Because of her meticulous documentation of resignation requests and correspondence with union officials, EmployeeFreedomMN and the Upper Midwest Law Center worked with Decker to demand that the Teamsters Local 320 honor her resignation.

Decker continued to reach out to union leadership for explanations on why she was denied full member benefits, such as the right to attend meetings, vote to ratify or reject collective bargaining agreements and run for office, and why her requests to become a nonmember were ignored.

“To be charged what I was in dues and denied the stated above rights doesn’t make sense to me,” Decker said. “The union failed to provide me with basic rights for a full member and contractually hold up their end.”

And then in August, Decker received the long-anticipated and fought for union response: “As of yesterday, your dues have been stopped.” After a year-long battle to resign, the union finally decided to respect Decker’s rights. But the run-around Decker received should not have happened in the first place, and unions need to be held responsible for their treatment of our civil servants.

More dismantling required Unions are replete with tactics to undermine a public employee’s freedom of choice and freedom of association. And while the Janus v. AFSCME case broke down barriers that trapped workers who wanted to be free from financially supporting a union, more dismantling is clearly required to eliminate other barriers that remain.

And Kathy Uradnik, a professor at St.
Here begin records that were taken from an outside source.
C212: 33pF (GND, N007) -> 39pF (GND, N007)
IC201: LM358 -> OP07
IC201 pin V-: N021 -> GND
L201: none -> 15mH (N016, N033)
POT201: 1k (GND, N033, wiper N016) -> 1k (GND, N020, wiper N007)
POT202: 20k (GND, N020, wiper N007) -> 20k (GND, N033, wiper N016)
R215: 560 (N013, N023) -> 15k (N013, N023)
Cloud State University, is leading the way to help public employees overcome the barrier of forced union representation. While Uradnik does not have to financially support a union, she and other public employees have to accept the union’s representation. Known as compelled “exclusive representation,” public servants—even as nonmembers—do not have the right to speak for themselves.
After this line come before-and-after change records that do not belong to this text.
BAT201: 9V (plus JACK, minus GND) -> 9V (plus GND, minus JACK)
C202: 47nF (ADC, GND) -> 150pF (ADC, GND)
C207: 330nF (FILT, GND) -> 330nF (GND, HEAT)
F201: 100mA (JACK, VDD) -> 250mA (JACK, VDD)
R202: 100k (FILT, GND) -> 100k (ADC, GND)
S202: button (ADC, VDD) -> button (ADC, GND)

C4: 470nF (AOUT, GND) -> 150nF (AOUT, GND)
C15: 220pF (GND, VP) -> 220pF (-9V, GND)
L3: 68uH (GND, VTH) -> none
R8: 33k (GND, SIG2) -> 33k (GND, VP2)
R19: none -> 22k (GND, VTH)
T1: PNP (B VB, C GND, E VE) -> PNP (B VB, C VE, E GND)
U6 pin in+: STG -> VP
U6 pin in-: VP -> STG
This forced association comes with the job, and Uradnik wants to be released from being represented by a union that advocates for and supports areas with which Uradnik disagrees.

The Center connected Uradnik with The Buckeye Institute, which filed a lawsuit on her behalf to end the second-class treatment non-union faculty members at the university face. Nonmembers are barred from serving on any faculty search, service, or governance committee. Uradnik’s passion to participate in the academic life of her institution was impaired, and she was discriminated against for her nonmember status. Despite the case’s petition to file with the U.S. Supreme Court being denied in April, The Buckeye Institute will send the case back to the U.S. District Court to continue the fight on Uradnik’s behalf.

“I have principled reasons for not wanting to join the union, and thankfully the Constitution gives me that choice,” Uradnik said in a video produced by The Buckeye Institute. “I try every day in class to impress upon my students how important it is to stand up for your free speech rights.”

Minnesota’s public unions are deliberately creating obstacles and restrictive bureaucratic rules to prevent union members who wish to resign from doing so. But the Center will continue using its workplace freedom projects to stand up to big labor bent on undermining the First Amendment rights of American workers. Hotel California contracts have no place in public employees’ new world of choice.